Flash forward to that foreseeable future and the fastest growing segment of FedEx’s business is e-commerce fulfilment, but in the years since Smith made his remarks, Amazon has upped its game considerably to the extent that by late 2019, he was admitting:

We can't make the competition go away. I wish they would, you know, just leave the field.

FedEx chose to break off its air delivery ties with Amazon back in 2019, stating that it wanted to create “a more open, collaborative e-commerce ecosystem that benefits merchants and shoppers” and that Amazon was only worth one percent of its business anyway. In 2021, the firm clearly has a robust global air freight fulfilment operation, albeit one that’s unlikely to get back to pre-COVID capacity for up to 18 to 24 months according to the company’s own estimates.

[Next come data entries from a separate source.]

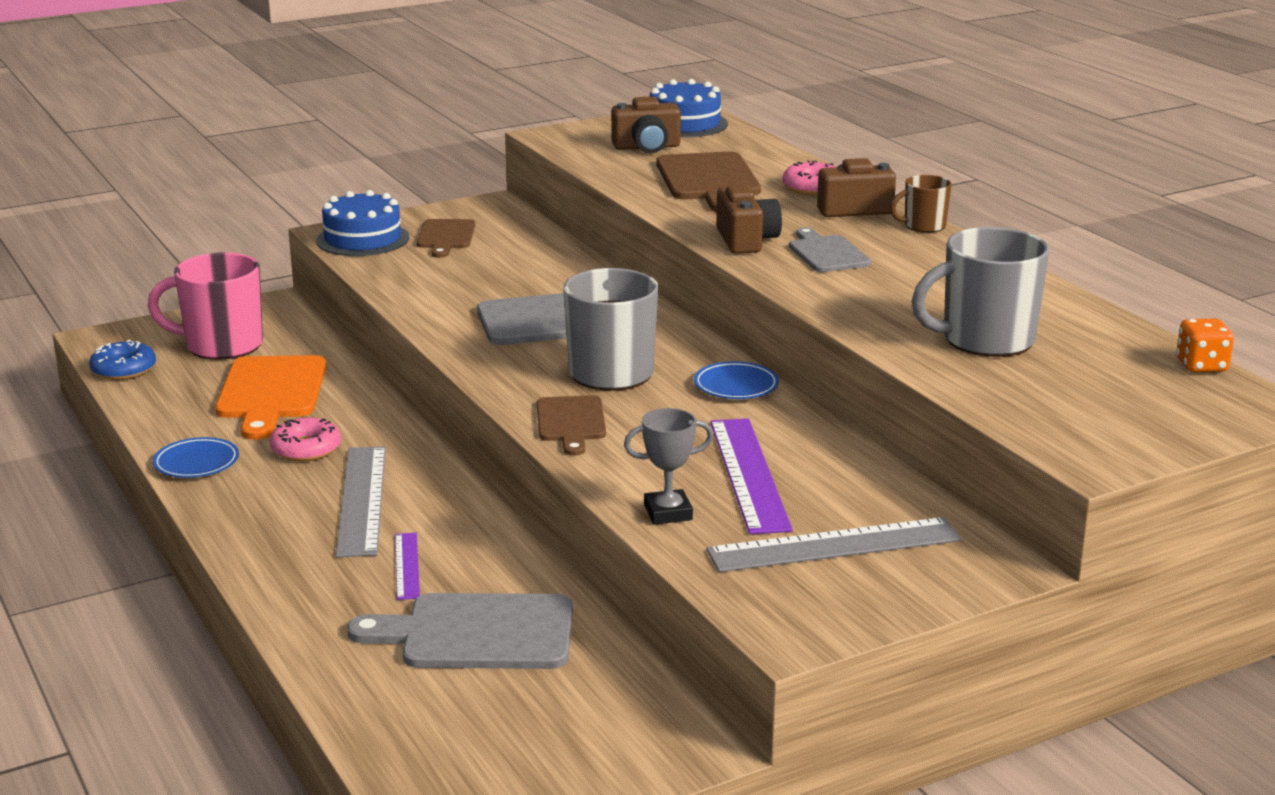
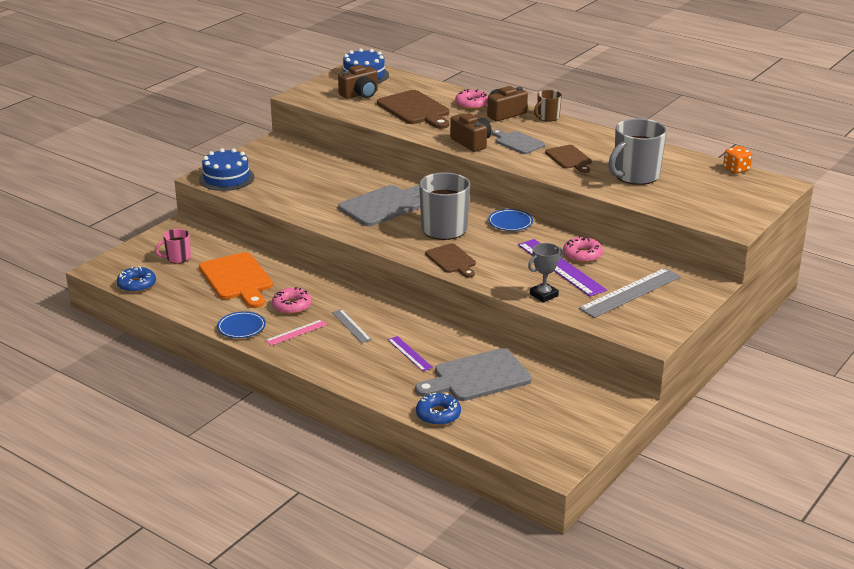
camera: 25 degrees left, 5 degrees up
(221, 345) = (177, 258): pink mug -> pink mug, size x0.53
(268, 489) = (296, 332): none -> pink ruler
(344, 678) = (438, 415): none -> blue donut
(362, 500) = (351, 326): grey ruler -> grey ruler, size x0.53
(446, 236) = (272, 167): brown cutting board -> brown cutting board (569, 158)
(810, 463) = (582, 255): none -> pink donut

Nonetheless COO Raj Subramaniam is publicly confident of FedEx’s strengths as the firm enters its 50th year:

The scale of the FedEx network is massive, comprised of 680 aircraft, 200,000 vehicles and, most importantly, our nearly 600,000 dedicated team members around the world. The power of our network is such that FedEx can pick up a shipment in most any one part of the world and deliver to most any other part of the world in a matter of a couple of days. And the distinction between our networks means that each will have the dedicated resources they need to deliver quickly and safely.

As another sign of the tensions between the two, FedEx is also taking the fight to Amazon on its rival’s own turf with the purchase of ShopRunner, an e-commerce platform typically positioned as an Amazon Prime alternative. ShopRunner offers a yearly membership service providing free two-day shipping from more than 100 retailers, free returns and member-exclusive discounts.

The acquisition is in line with the FedEx principle of innovating digitally, according to Subramaniam:

The size and scale of our network, and the many millions of packages that transfer every day, gives us a bird’s eye view on global supply chains and trends. Beyond our physical infrastructure, it’s the technology that drives our network and generates a significant amount of data. We’re focused on using this data and technology to unlock stronger performance, strengthen customer relationships and drive greater efficiency.

This [ShopRunner] platform will accelerate our ability to play a larger role in e-commerce by connecting brands and merchants to new shoppers, thus improving online shopping experiences. ShopRunner’s existing customer brand and merchant base, product capabilities and team of professionals will drive significant value as we expand our e-commerce portfolio…The important thing also is the combination of those capabilities with FedEx’s capability is our physical and digital infrastructure.

How serious a challenge this realistically poses to Amazon Prime is hugely questionable - around 100 stores vs the Amazon ecosystem? - but it’s an interesting pushback against an increasingly dangerous competitor to the FedEx status quo.

My take

There is quite a bit of runway ahead of us in this regard.

An appropriate comment from Subramaniam, albeit one made before the Amazon Air expansion announcement. FedEx does have the air capacity lead at present that should enable it to thrive on the back of the societal shift to online commerce and consumerism, but it will have to shake off any lingering assumptions that its dominance is somehow assured.

Amazon’s ambition here is scarcely concealed. That said, it has a way to go yet, not least internationally. Last year it opened an air hub in Germany, but its non-US air business model is dependent on third parties. The likes of FedEx and UPS, which has recently upped its international air freight capacity to cope with demand, are well ahead here.

But this is Amazon. Disruption is in its corporate DNA. The firm already owns the e-commerce front end. At a time when delivery and fulfilment have become deal-breakers for consumers, it’s also kept up with market demand on the ground and set new standards and expectations, owning the online journey from order to front door. If it can now do the same in the air, all bets are off.